In my SIA group, somebody posted this essay:
Please don't be fooled by me. Don't be fooled by the face I wear, for I wear a mask. I wear a thousand masks, masks that I'm afraid to take off and none of them are me. Pretending is an art that is second nature to me, but don't be fooled, for God's sake don't be fooled.
I give you the impression I'm secure and that all is sunny and unruffled with me, within as well as without, that confidence is my name, coolness my game, that water is calm and I'm in command and that I need no one, but don't believe me, please don't believe me.
My surface may be smooth, but my surface is a mask—my every varying and ever concealing mask. Beneath it dwells the real confusion, fear and aloneness. Beneath lies my smugness, my complacently, but I hide this—I don't want anyone to know it.
I panic at the thought of my weakness and fear being exposed. That's why I frantically created a mask to hide behind— nonchalant sophisticated facades to help me pretend— to shield me from the glance that knows— but such a glance is precisely my salvation, my only salvation and I know it. That is if it's followed by acceptance. If it's followed by love, it's the only thing that can liberate me from myself, from my own self built prison walls and from the barriers that I so painstakingly erect. It's the only thing that will assure me of what I cannot assure myself, that I'm really worth while, but I don't tell you this, I don't dare—I'm afraid to.

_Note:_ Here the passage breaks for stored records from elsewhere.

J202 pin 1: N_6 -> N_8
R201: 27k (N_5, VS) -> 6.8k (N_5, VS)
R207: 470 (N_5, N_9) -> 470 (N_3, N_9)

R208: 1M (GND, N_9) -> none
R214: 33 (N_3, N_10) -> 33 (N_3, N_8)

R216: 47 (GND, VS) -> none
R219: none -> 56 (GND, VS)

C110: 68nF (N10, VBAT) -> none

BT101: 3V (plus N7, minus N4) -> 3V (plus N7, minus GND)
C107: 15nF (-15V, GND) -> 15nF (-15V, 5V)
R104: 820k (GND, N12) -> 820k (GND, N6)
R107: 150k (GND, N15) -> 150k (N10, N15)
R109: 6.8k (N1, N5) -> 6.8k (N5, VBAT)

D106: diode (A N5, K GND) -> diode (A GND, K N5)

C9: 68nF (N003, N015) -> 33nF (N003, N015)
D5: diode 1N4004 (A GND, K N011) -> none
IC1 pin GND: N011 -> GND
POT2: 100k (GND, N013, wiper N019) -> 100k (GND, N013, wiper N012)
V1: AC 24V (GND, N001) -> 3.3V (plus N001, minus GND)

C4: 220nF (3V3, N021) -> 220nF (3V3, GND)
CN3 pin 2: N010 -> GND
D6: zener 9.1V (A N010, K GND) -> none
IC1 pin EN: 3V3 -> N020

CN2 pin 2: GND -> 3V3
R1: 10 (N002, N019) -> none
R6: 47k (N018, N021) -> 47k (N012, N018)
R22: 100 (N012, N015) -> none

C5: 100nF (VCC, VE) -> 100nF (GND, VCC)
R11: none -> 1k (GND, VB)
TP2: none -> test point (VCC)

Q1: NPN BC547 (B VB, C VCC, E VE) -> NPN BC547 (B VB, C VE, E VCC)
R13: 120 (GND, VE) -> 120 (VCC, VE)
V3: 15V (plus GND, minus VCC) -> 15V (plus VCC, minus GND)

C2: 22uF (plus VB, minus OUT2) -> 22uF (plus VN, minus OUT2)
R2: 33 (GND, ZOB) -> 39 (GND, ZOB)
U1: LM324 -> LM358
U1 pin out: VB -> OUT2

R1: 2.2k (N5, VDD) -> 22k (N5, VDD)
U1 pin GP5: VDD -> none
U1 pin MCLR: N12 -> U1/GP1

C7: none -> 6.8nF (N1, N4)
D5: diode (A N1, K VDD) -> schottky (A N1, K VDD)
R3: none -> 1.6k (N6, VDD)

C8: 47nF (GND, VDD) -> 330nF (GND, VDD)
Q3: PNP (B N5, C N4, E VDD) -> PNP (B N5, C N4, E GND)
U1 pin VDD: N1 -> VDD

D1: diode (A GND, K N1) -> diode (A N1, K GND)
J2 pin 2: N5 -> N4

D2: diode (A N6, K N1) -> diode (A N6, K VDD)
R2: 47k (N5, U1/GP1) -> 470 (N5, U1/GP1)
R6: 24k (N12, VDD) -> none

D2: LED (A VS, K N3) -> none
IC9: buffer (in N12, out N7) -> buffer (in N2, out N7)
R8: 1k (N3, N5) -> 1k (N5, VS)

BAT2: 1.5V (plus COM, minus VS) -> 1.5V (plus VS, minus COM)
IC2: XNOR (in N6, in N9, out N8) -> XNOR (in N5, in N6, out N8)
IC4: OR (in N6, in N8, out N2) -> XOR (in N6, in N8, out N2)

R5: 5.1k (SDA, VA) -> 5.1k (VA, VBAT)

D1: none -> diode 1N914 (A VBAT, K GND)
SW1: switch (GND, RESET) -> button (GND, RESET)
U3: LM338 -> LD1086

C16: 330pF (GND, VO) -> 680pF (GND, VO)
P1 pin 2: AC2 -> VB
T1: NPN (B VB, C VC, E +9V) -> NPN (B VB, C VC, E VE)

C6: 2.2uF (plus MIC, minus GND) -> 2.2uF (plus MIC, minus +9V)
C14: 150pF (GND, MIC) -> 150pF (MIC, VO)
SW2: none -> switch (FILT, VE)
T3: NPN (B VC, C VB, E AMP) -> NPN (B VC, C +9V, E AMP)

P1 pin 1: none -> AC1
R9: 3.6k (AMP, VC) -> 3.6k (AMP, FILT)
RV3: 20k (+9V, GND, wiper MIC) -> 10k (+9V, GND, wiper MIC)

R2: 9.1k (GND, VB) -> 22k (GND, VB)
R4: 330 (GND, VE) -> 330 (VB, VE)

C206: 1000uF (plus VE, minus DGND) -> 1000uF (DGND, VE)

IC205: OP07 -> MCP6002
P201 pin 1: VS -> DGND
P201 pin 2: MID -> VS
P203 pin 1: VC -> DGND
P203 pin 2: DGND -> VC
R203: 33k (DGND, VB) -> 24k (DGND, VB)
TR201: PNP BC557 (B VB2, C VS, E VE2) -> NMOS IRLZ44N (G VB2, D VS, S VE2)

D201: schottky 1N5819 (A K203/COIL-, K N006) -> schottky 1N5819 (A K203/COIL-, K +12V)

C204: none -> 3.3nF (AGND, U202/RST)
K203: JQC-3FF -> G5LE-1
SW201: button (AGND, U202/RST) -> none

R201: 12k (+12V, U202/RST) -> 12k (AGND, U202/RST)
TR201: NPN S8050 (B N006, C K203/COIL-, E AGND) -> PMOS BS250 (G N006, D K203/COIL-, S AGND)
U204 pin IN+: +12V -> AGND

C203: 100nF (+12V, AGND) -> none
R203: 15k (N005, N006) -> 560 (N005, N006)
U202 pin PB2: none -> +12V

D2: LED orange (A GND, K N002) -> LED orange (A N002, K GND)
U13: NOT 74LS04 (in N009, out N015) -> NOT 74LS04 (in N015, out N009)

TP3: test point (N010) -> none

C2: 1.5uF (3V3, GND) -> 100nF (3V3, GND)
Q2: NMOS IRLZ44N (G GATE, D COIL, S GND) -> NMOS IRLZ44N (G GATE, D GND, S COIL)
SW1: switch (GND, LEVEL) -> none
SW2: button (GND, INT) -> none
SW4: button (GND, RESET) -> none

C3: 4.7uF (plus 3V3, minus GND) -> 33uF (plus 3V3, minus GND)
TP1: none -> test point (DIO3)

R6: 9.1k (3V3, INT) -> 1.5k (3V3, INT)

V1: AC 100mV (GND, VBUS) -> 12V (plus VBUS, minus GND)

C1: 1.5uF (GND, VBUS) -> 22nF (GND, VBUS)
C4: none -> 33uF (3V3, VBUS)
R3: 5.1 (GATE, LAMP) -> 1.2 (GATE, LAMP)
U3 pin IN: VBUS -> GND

I'm afraid that your glance will not be followed by acceptance and love. I'm afraid you'll think less of me and you'll laugh and your laugh will kill me. I'm afraid that deep down, I'm nothing and that I'm just no good and that you'll see this and reject me.
So I play my game; my desperate pretending; with the facade of assurance without and a trembling child within. And so begins the parade of masks, the glittering, but empty parade of masks and my life becomes a front. I idle chatter to you in suave tones of surface talk. I tell you everything that's really nothing and nothing of what's everything and what's crying within me.
So when I'm through going through my routine, do not be fooled by what I'm saying. Please listen carefully and try to hear what I'm not saying—what I'd like to be able to say, but for survival I need to say, but what I can't say.
I dislike hiding, honestly, I dislike the superficial game I'm playing, the superficial phony game. I'd really like to be genuine, spontaneous and me, but you've got to help me, you've got to hold out your hand, even when it's the last thing I seem to want or need.
You can help wipe away from my eyes—the blank stare of grieving dead. You can help call me into aliveness each time you're kind, gentle and encouraging. Each time you try to understand because you really care, my heart begins to grow wings, very small wings, very feeble wings, but wings.
If you choose to, please choose to. You can help break down the wall behind which I tremble. You can encourage me to remove my mask. You can help release me from my shadowed world of panic and uncertainty. From my lonely prison.
So do not pass me by— please don't pass me by. It will not be easy for you. A lone conviction of worthlessness builds strong walls. The nearer you approach me, the blinder I may strike back.
It's irrational, but despite what books say about man, I am irrational, I fight against the very things that I cry out for, but I am told love is stronger than strong walls. In this lies my hope, my only hope, please help beat down those walls with firm hands, but with gentle hands—for a child is very sensitive.
Who am I, you may wonder? I am someone you know very well. For I am every man you meet and I am every women you meet.